Before the coronavirus disease 2019 (COVID-19) pandemic, the management of acutely unwell children at home was increasingly being adopted to realise the well documented quality of life and financial benefits.

In 2020, as COVID-19 spread internationally, hospitals quickly became overwhelmed. By the time the World Health Organization declared the pandemic on 11 March 2020, there was a strong impetus to manage children in the community where possible. This was to reduce the burden on hospitals, to minimise health care-associated spread of infection, and because of the isolating impact of hospitalisation for children with COVID-19.
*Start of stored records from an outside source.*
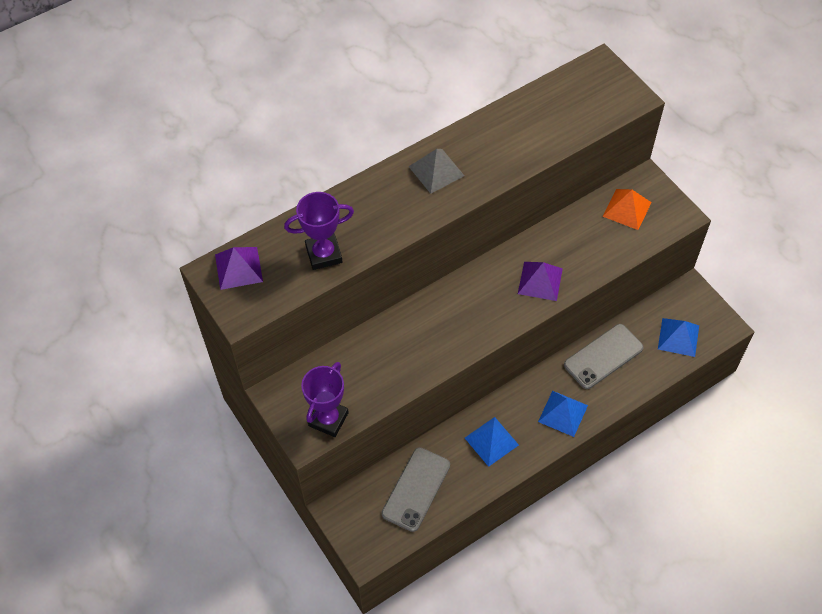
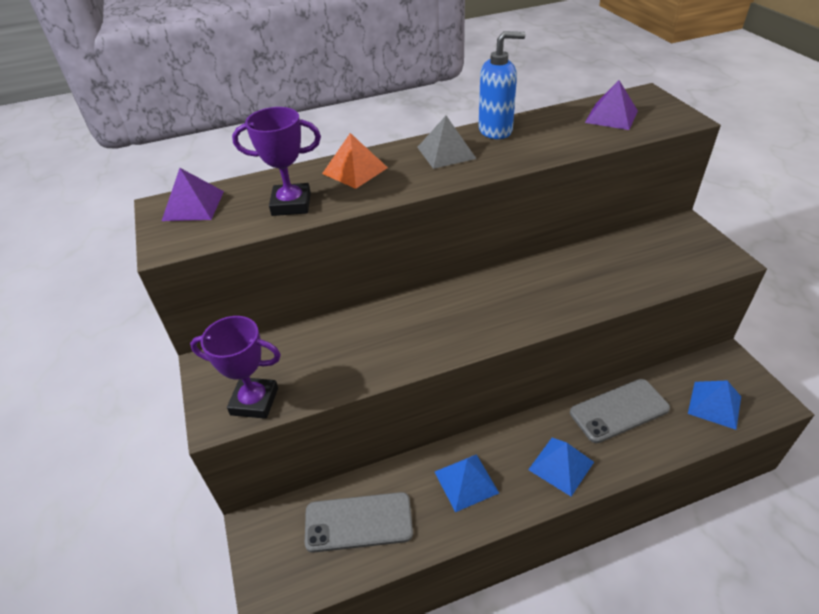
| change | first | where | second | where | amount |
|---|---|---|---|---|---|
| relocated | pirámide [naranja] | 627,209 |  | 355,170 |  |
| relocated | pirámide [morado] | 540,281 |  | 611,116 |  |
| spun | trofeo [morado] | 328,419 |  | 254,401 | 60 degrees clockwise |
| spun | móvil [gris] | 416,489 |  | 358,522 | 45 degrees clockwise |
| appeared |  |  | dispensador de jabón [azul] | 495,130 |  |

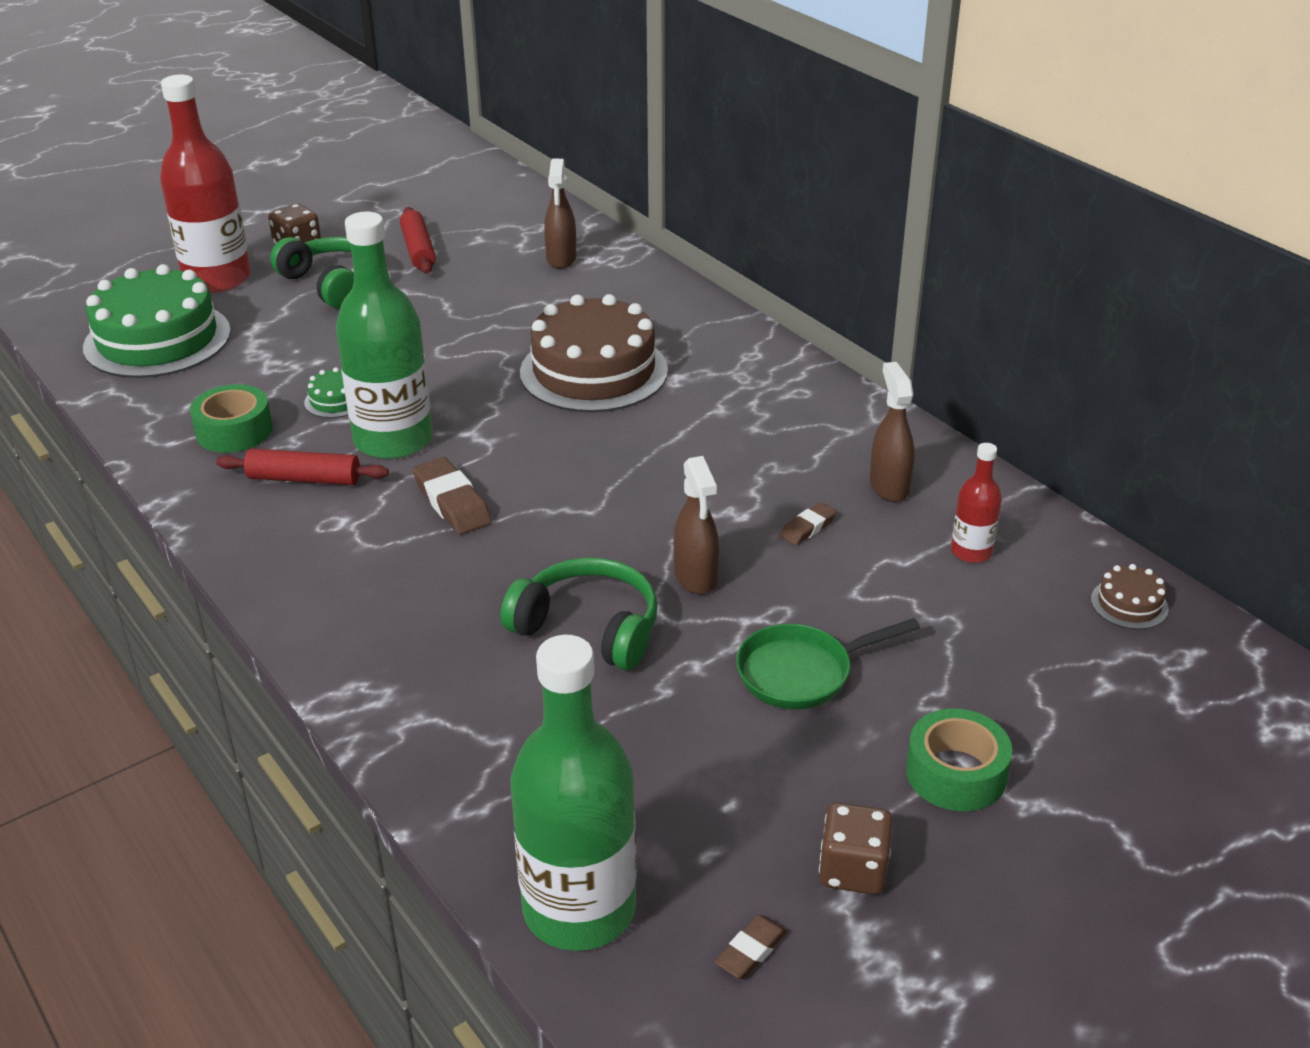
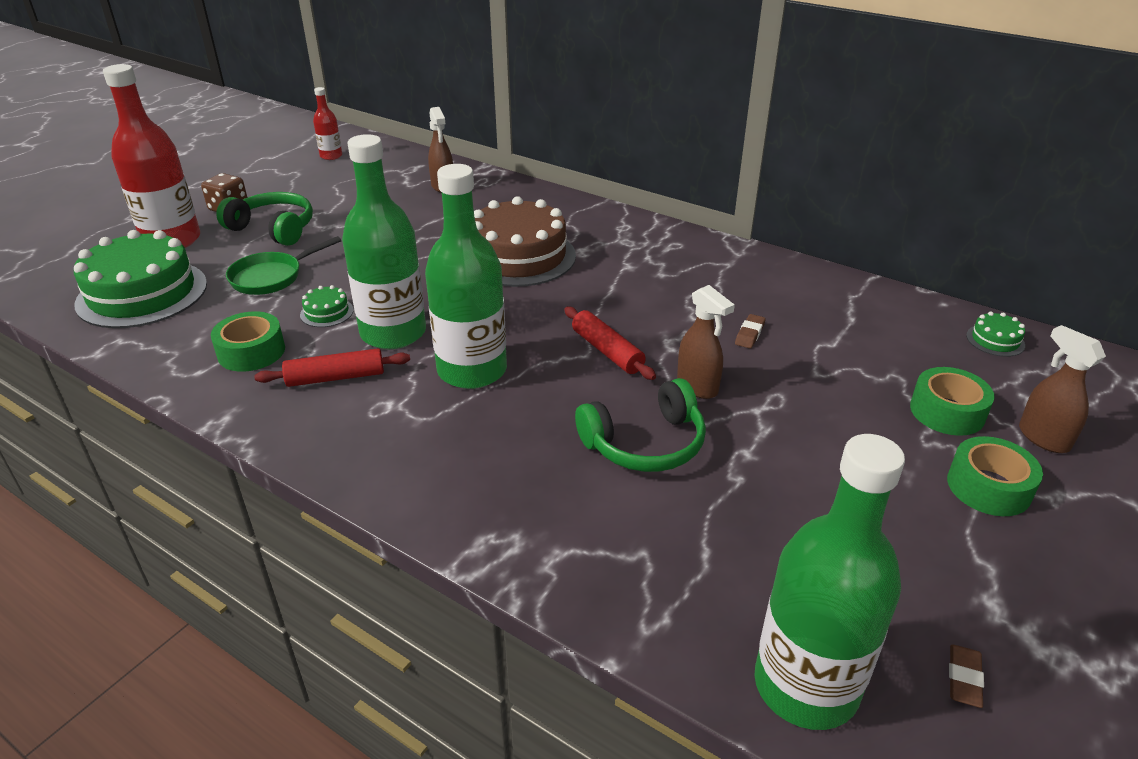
| change | first | where | second | where | amount |
|---|---|---|---|---|---|
| relocated | rodillo [rojo] | 418,250 |  | 607,351 |  |
| relocated | pulverizador [marrón] | 889,486 |  | 1043,438 |  |
| relocated | botella [rojo] | 971,552 |  | 331,156 |  |
| exchanged | goma de borrar [marrón] | 452,502 | botella [verde] | 472,370 |  |
| spun | auriculares [verde] | 588,628 |  | 645,443 | 150 degrees clockwise |
| colour | tarta [marrón] | 1129,604 | tarta [verde] | 995,340 |  |
| relocated | sartén [verde] | 802,673 |  | 271,277 |  |
| missing | dado [marrón] | 853,870 |  |  |  |
| appeared |  |  | cinta adhesiva [verde] | 947,412 |  |

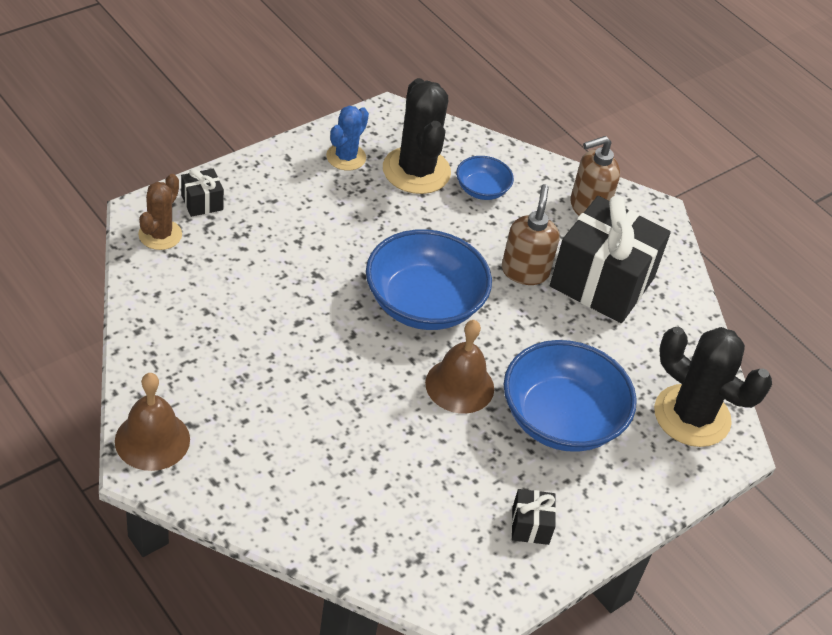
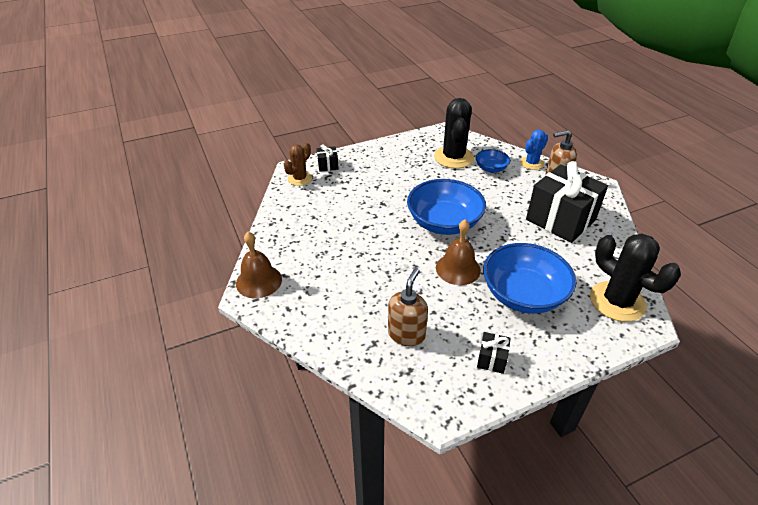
| change | first | where | second | where | amount |
|---|---|---|---|---|---|
| relocated | cactus [azul] | 346,157 |  | 531,163 |  |
| relocated | dispensador de jabón [marrón] | 525,271 |  | 406,334 |  |

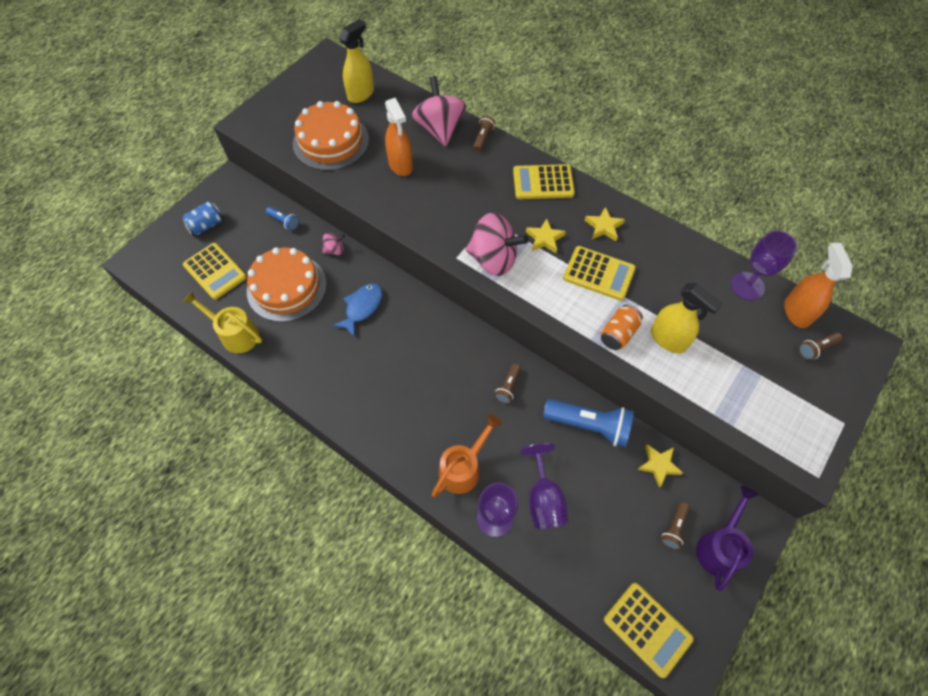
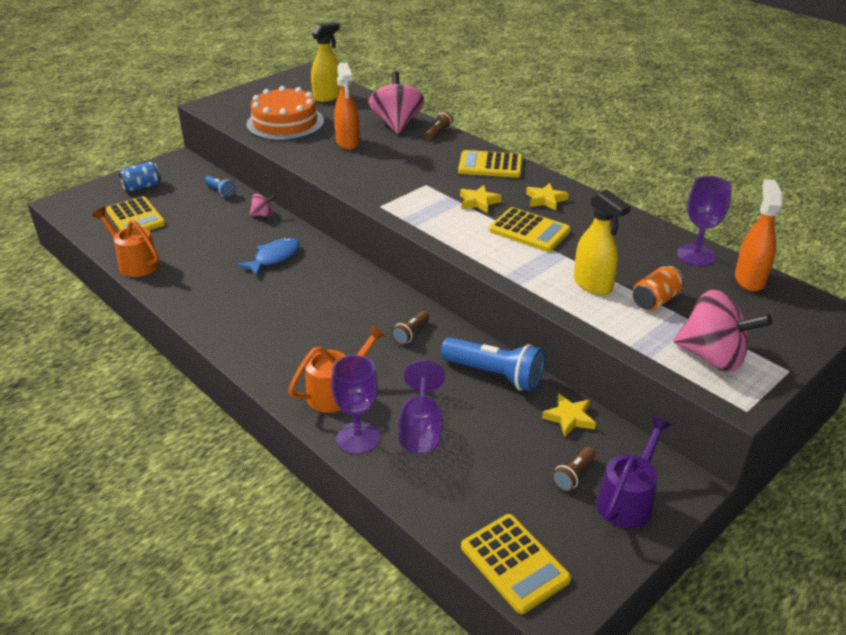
| change | first | where | second | where | amount |
|---|---|---|---|---|---|
| relocated | peonza [rosa] | 493,259 |  | 712,357 |  |
| missing | tarta [naranja] | 287,287 |  |  |  |
| colour | regadera [amarillo] | 235,334 | regadera [naranja] | 134,263 |  |
| relocated | lata [naranja] | 618,334 |  | 655,300 |  |
| missing | lámpara de mano [marrón] | 816,348 |  |  |  |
With the largest paediatric hospital in the home (HITH) program in Australasia, the Royal Children’s Hospital Melbourne already had processes before the pandemic that were applicable to managing COVID-19, including direct referrals from the emergency department (ED), being able to conduct telehealth reviews, and home oximetry.

Hospital in the home for children during the pandemic and beyond - Featured Image
Telehealth reviews were already available through the HITH program before the COVID-19 pandemic. Studio Romantic/Shutterstock

We rapidly developed a pandemic response plan to accommodate increased patient numbers both with and without COVID-19 to relieve the burden on inpatient units. The plan also incorporated managing potential staff shortages, equipment in the home, risk of severe acute respiratory syndrome coronavirus 2 (SARS-CoV-2) transmission, communication and support for patients and staff.

We also developed a guideline for HITH eligibility and management of children with COVID-19 during the early days of the pandemic. Eligibility criteria for patients outlined the differing and complementary roles of hospital and HITH care, and the model of care included when to use an in-person versus telehealth visit and the role of monitoring and escalation.

We issued our pandemic plan to expand HITH on 13 March 2020, and the following day, the first child in Victoria was diagnosed with COVID-19. Uniquely in Australia, during these two years, Victoria experienced four waves of COVID-19 and this gave us the opportunity to analyse the role of HITH in a freely accessible study through the Murdoch Children’s Research Institute. We compared HITH activity before and during the pandemic, versus hospital care and with different variants. With the constantly changing nature of this highly transmissible virus, key lessons can be learnt from our experience.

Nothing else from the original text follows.